Analysis of Event Processing Design Patterns and Their Performance Dependency on I/O Notification Mechanisms
Software design patterns reflect software engineering practices and experience by documenting proven design solutions. We consider here two widely used patterns, the Half-Sync/Half-Async and the Leader/Followers pattern, which aim for efficient processing of messages in multi-core environments.
We will analyze the performance differences not only between both design patterns but also between different implementation variants. These variants use different event notification mechanisms which are used to sense message arrivals on a set of connections. We will show that performance depends not simply on data sharing or lock contention but on the selected event notification primitives and their specific characteristics.

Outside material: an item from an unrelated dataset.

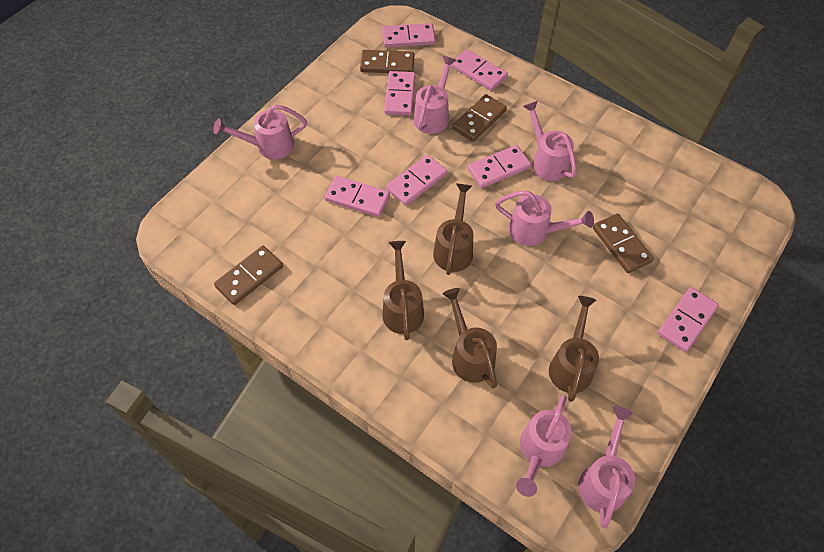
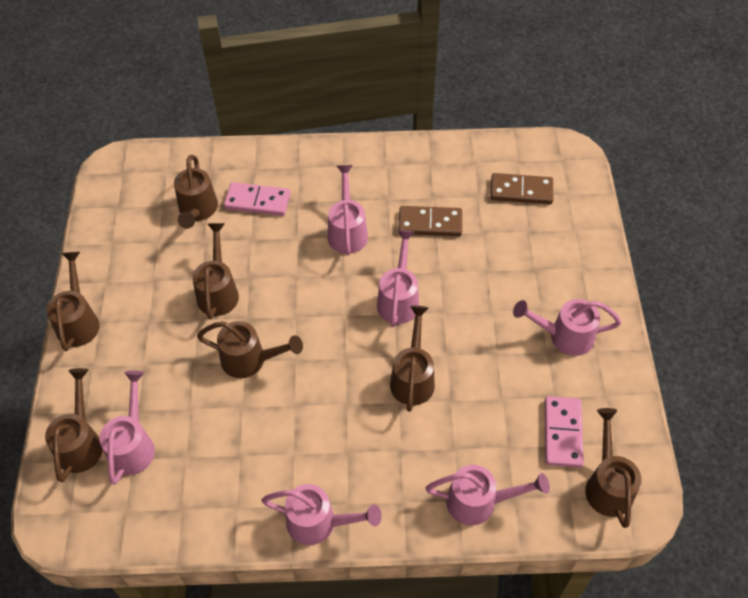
brown domino: 4 -> 2
brown watering can: 4 -> 7
pink domino: 7 -> 2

In more detail, we evaluated both patterns in terms of three different event notification mechanisms: select, level-triggered and edge-triggered epoll. The latter two are the operation modes of the epoll API. In particular, the right choice of the API can influence the performance by a factor of two. Secondly, the more recent epoll is overall faster, but in some aspects slower which strongly degrades the Half-Sync/Half-Async performance. Existing performance evaluations for these patterns do not analyze their multi-core performance. Furthermore, they do not include analysis of bottlenecks, data sharing, or operating system primitives.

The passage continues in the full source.